TASK GOAL: The answer required is how many lines of the following entries contain the word "solid", with no other words.

DATA TO EXAMINE:
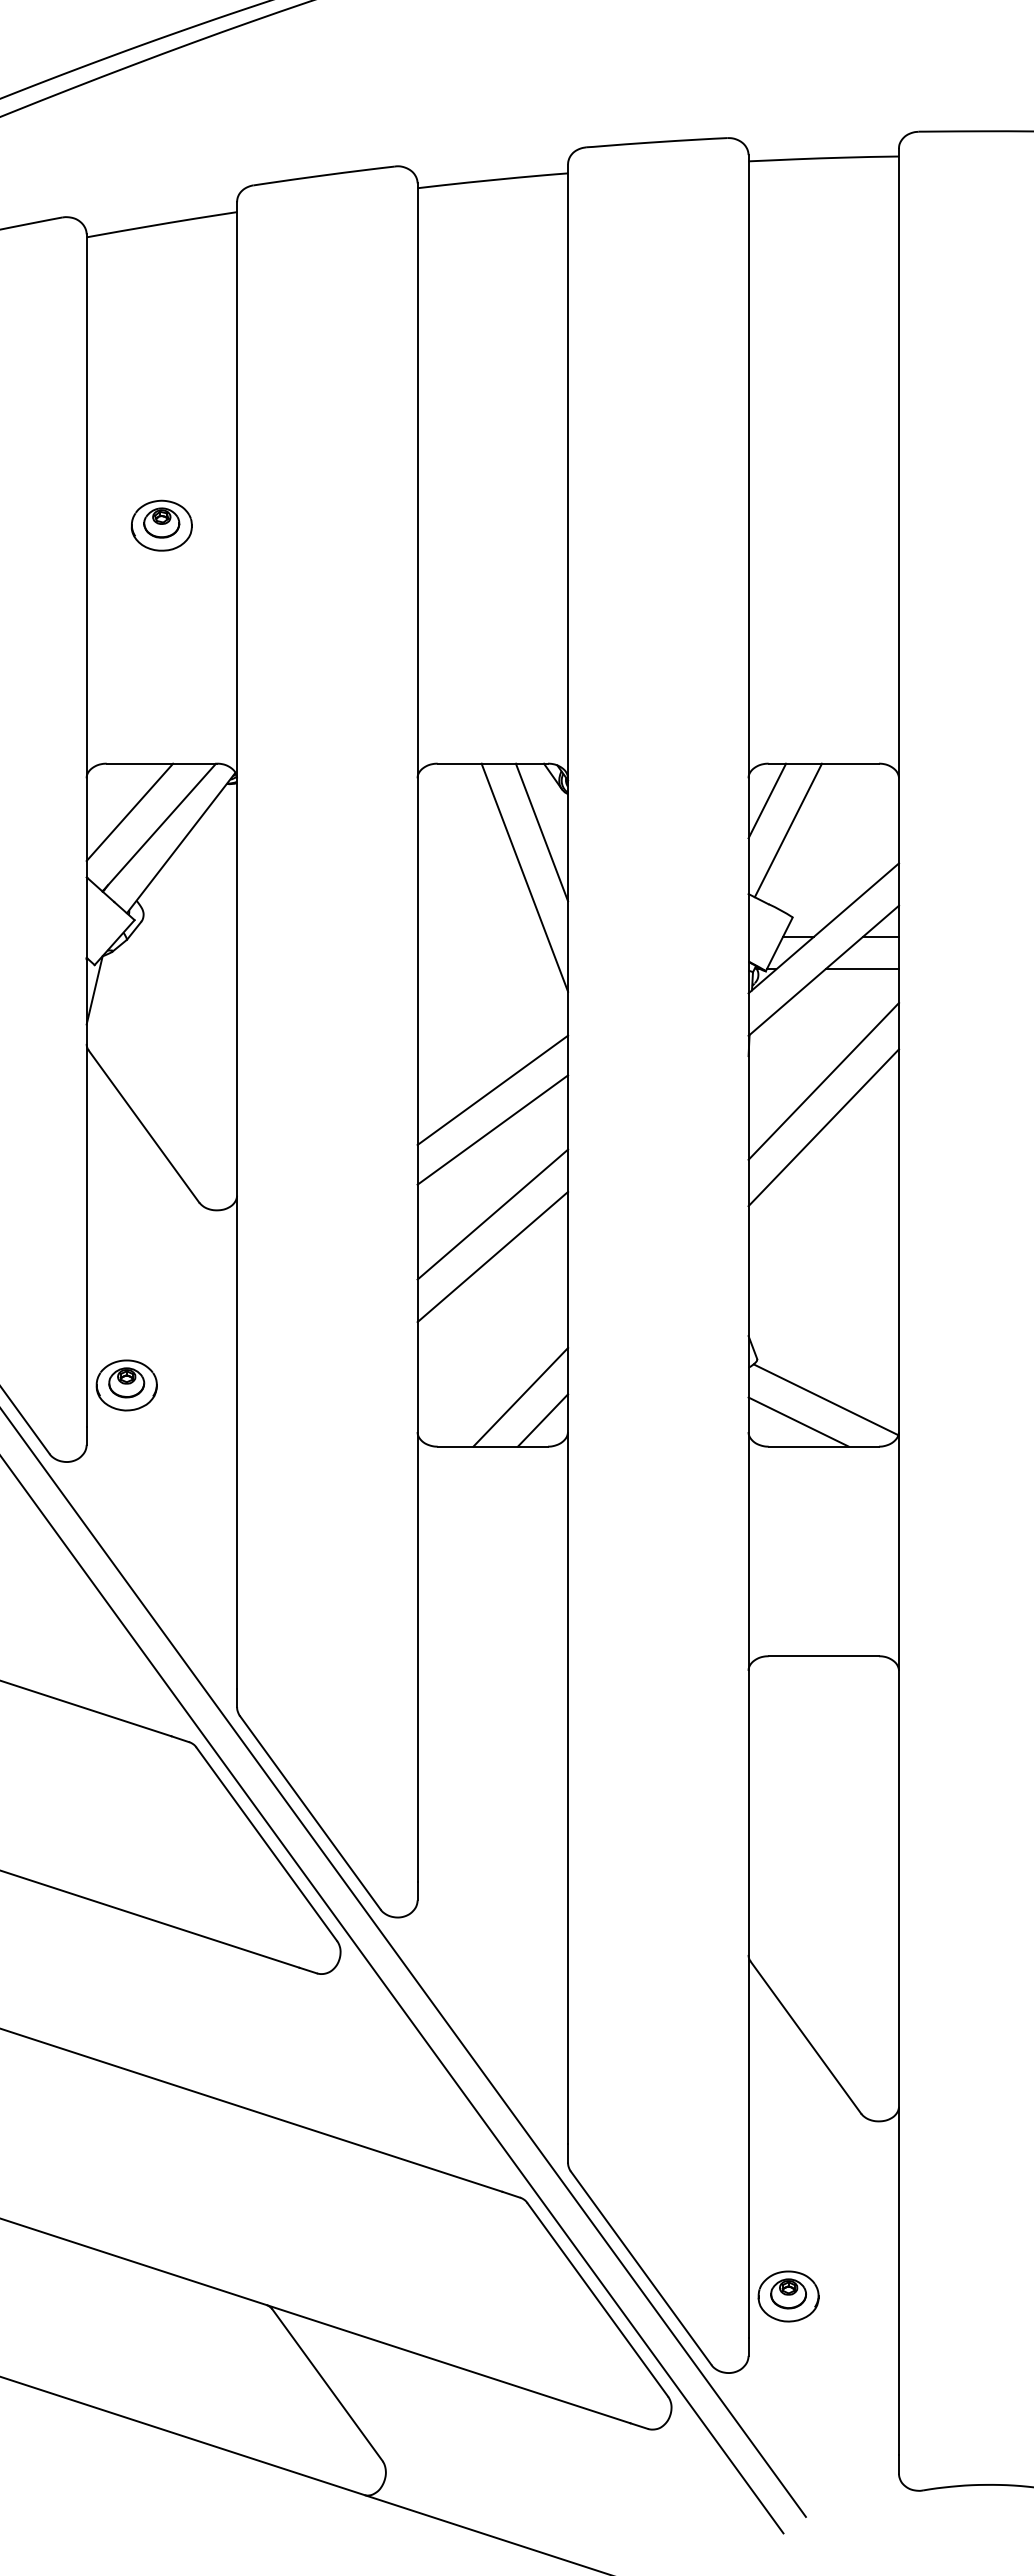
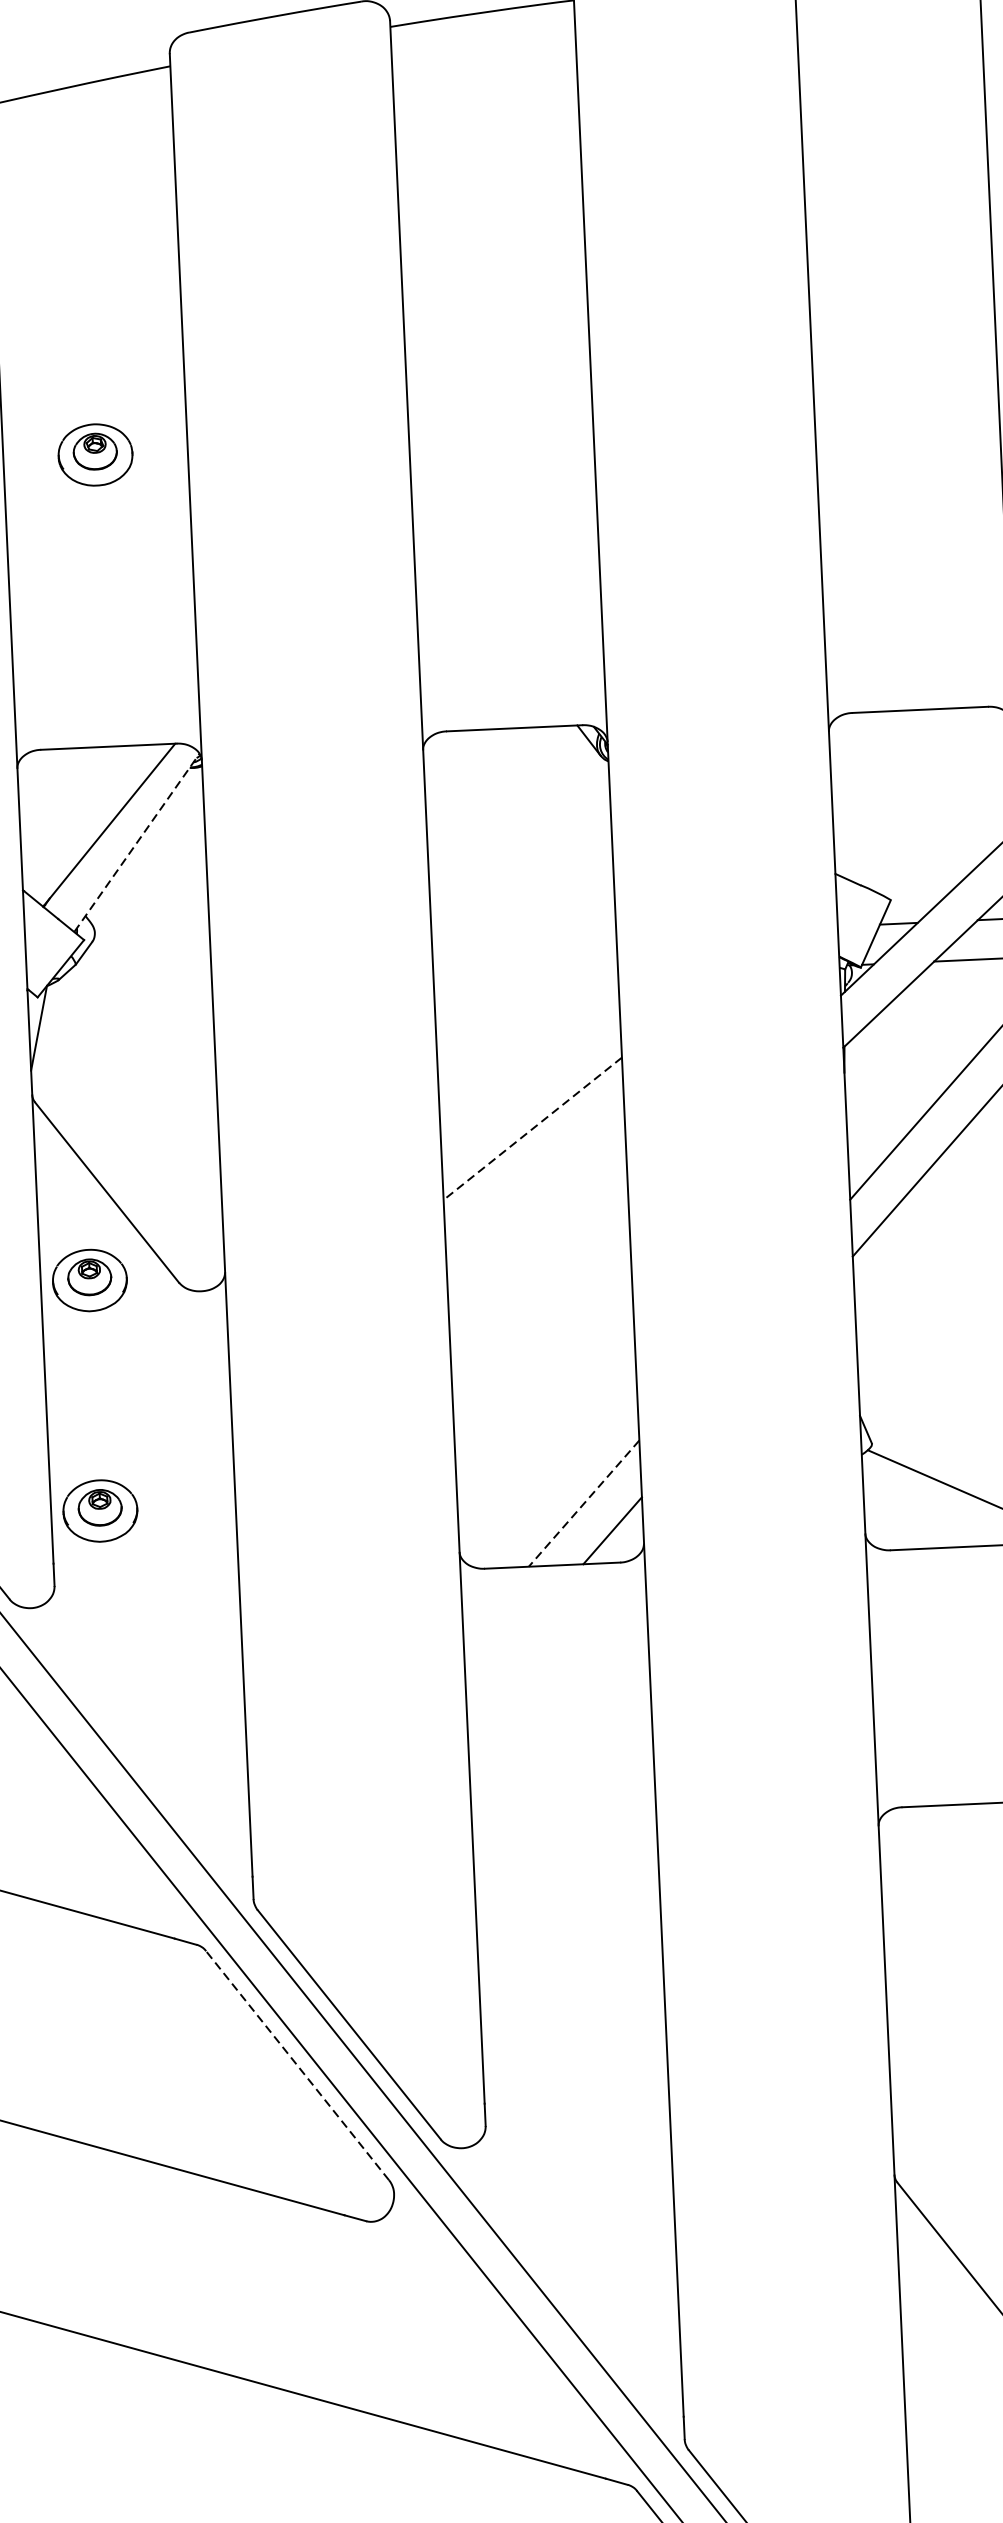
line: (767, 800) -> (853, 758), removed
line: (129, 811) -> (71, 807), removed
line: (788, 830) -> (880, 793), removed
line: (541, 832) -> (578, 809), removed
line: (181, 842) -> (137, 842), solid -> dashed
line: (524, 877) -> (559, 866), removed
line: (492, 1090) -> (532, 1128), solid -> dashed
line: (492, 1129) -> (534, 1176), removed
part: (126, 1197) -> (89, 1280), added
line: (492, 1214) -> (539, 1281), removed
line: (492, 1256) -> (541, 1332), removed
line: (520, 1397) -> (583, 1503), solid -> dashed
line: (798, 1421) -> (925, 1517), removed
line: (266, 1843) -> (297, 2064), solid -> dashed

ANSWER TO THIS TASK: 4